Daniel Pipes as a cool medium

(Page 4 of 5)

I bully my way toward the front of the line. Just before my frisking, I catch the evening's only overtly anti-American gesture. The guy in front of me is trying to bring an American flag into Pimentel Hall. One of the cops takes it from him, drops it on the ground, and contemptuously toes it into a corner. "You can pick it up on the way out, if it's still here," he says.

Inside, the lecture hall is slowly filling up. A guy sitting behind me is impressing his Pipes fandom on a friend: "He's a great speaker! It's not like he says any stuff like we should kill all the Palestinians. He never says anything like that."

A few minutes later, punctuating a lull in the audience din, he shouts, "PIPES, baby!"

What a tool! But then, who am I to be scoffing? I'm almost as excited to see Pipes as he is. He's still young; he doesn't know any better. Where did I go wrong, that leaving my family alone for an entire evening so I can endure a completely predictable political spectacle is my idea of excitement?

It's 8:10, and still no sign of Pipes. What is this guy, The Stones? There's no excuse for this kind of tardiness. (According to the program, we end promptly at 9:00) Or rather, there is a self-fulfilling excuse—that the appearance is so fraught with risk, that Pipes' opponents are so vile and volatile, that we need a Presidential-scale security delay before the unassuming thinker can even show his face.

The crowd is getting restless. Even with the ban on signs, you can get a pretty good sense of the audience composition. The hecklers are self-segregated on the right side of the auditorium, and I'd guess they make up about a third of the total audience. Based on sound volume, I'd say the overt Pipes supporters slightly outnumber the hecklers. Jewish Voice for Peace t-shirts are liberally distributed throughout the audience.

Around 8:25, a Hillel representative addresses the audience: The delay was necessary for security reasons. We have a very full house, so please close up any gaps. Singles, raise your hands. After the speech, Pipes will answer questions submitted in writing; notecards will now be distributed. Just a few more minutes.

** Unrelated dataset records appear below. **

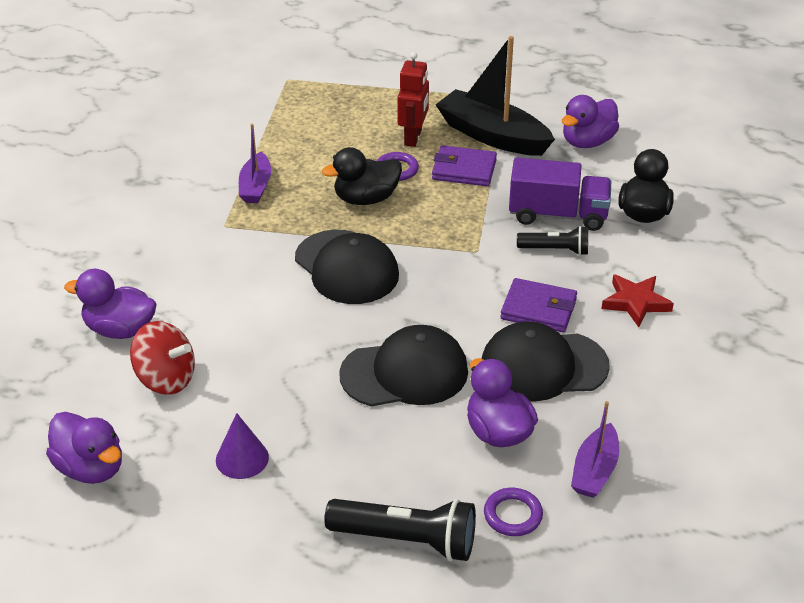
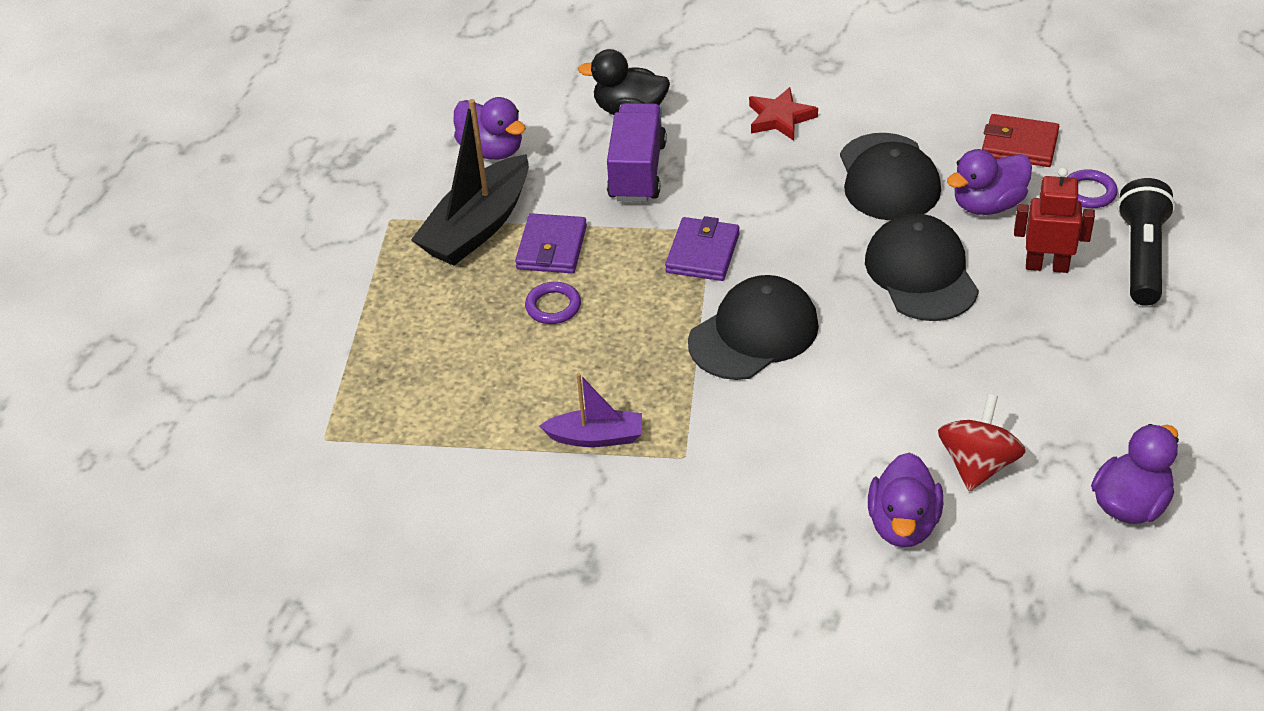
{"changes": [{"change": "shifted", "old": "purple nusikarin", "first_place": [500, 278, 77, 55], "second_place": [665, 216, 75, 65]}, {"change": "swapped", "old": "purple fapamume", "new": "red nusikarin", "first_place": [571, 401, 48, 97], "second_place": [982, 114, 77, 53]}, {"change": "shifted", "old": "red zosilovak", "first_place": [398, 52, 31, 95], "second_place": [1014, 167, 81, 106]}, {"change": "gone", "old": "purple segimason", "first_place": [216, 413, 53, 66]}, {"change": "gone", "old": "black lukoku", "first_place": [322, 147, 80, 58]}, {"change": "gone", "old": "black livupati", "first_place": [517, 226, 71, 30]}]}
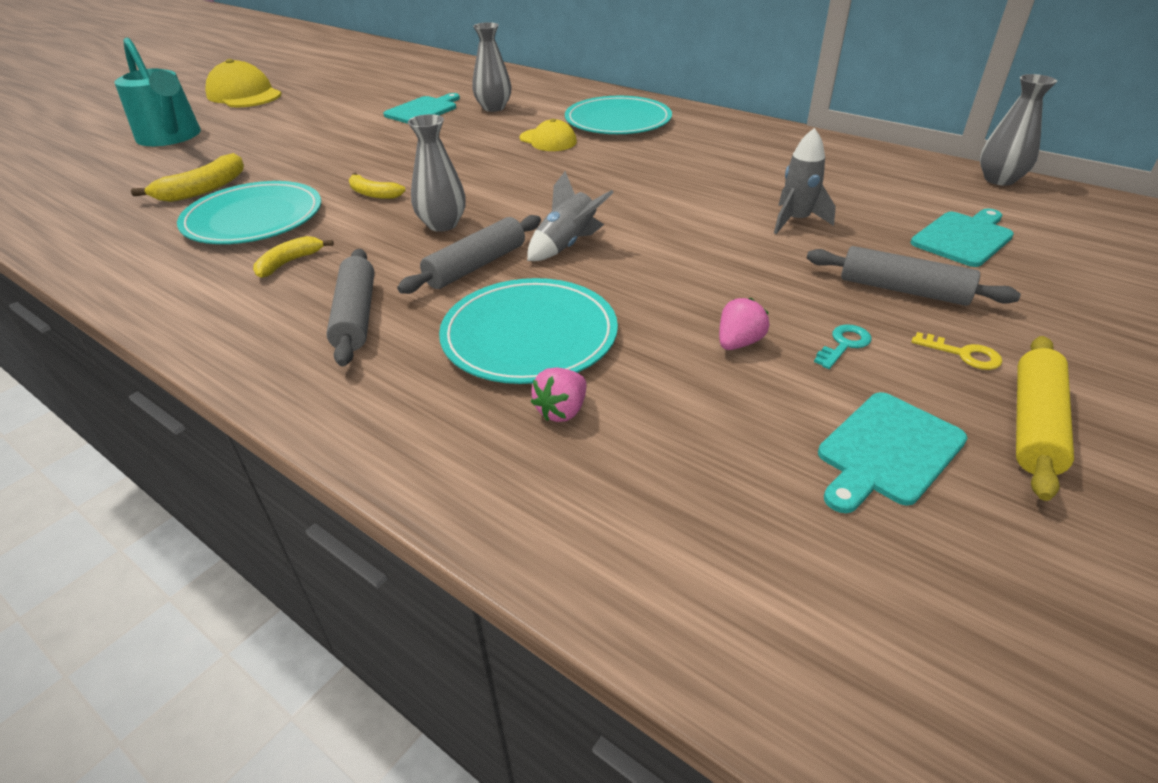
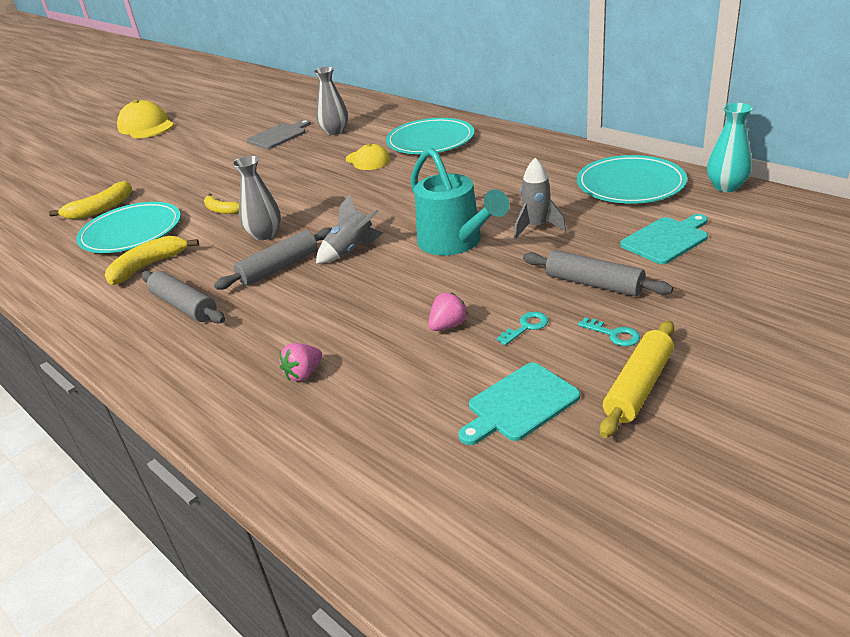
{"changes": [{"change": "scaled", "old": "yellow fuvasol", "first_place": [253, 236, 81, 42], "second_place": [105, 236, 94, 49], "factor": 1.55}, {"change": "rotated", "old": "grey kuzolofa", "first_place": [326, 249, 48, 117], "second_place": [141, 271, 84, 52], "degrees": -45}, {"change": "repainted", "old": "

Like some passionless Peter Shaffer hero, I'm starting to feel a grudging envy of the hecklers and their uncomplicated zeal. With less than 35 minutes to squeeze in Pipes' entire speech, the Q&A session will obviously be an abbreviated joke. We're meant to sit passively and let Pipes do all the talking, then shuffle back to our lives of miserable obscurity. If you're interested in engaging Pipes in an exchange of ideas, doing so politely at the end of the speech is clearly a mug's game; interrupting him at every turn looks increasingly like the only sensible course.

At last, the big man enters, oozing wooly professorial style. He wears a gray suit with flat lapels, a muted maroon tie and a dull white shirt. The flaps of his jacket pockets protrude at right angles, and his shoulders are hunched. It's a look less confrontational than harried, less defiant than distracted; and as the hecklers raise the volume in a preemptive jeering attack, Pipes' quiet tone immediately makes him a sympathetic figure. One man has managed to smuggle in a sign ("Pipes is a racist"), and stands up showing it. Pipes glares at him and remains silent as the cops escort the guy out. The cheers move from one side of the audience to the other like a hokey stereo demonstration: The hecklers cheer the guy when he stands up, then yield to the anti-hecklers, who cheer more lustily as the bum's rush is completed. There will be more bum's rushes, a steady winnowing of hecklers, as the speech goes on.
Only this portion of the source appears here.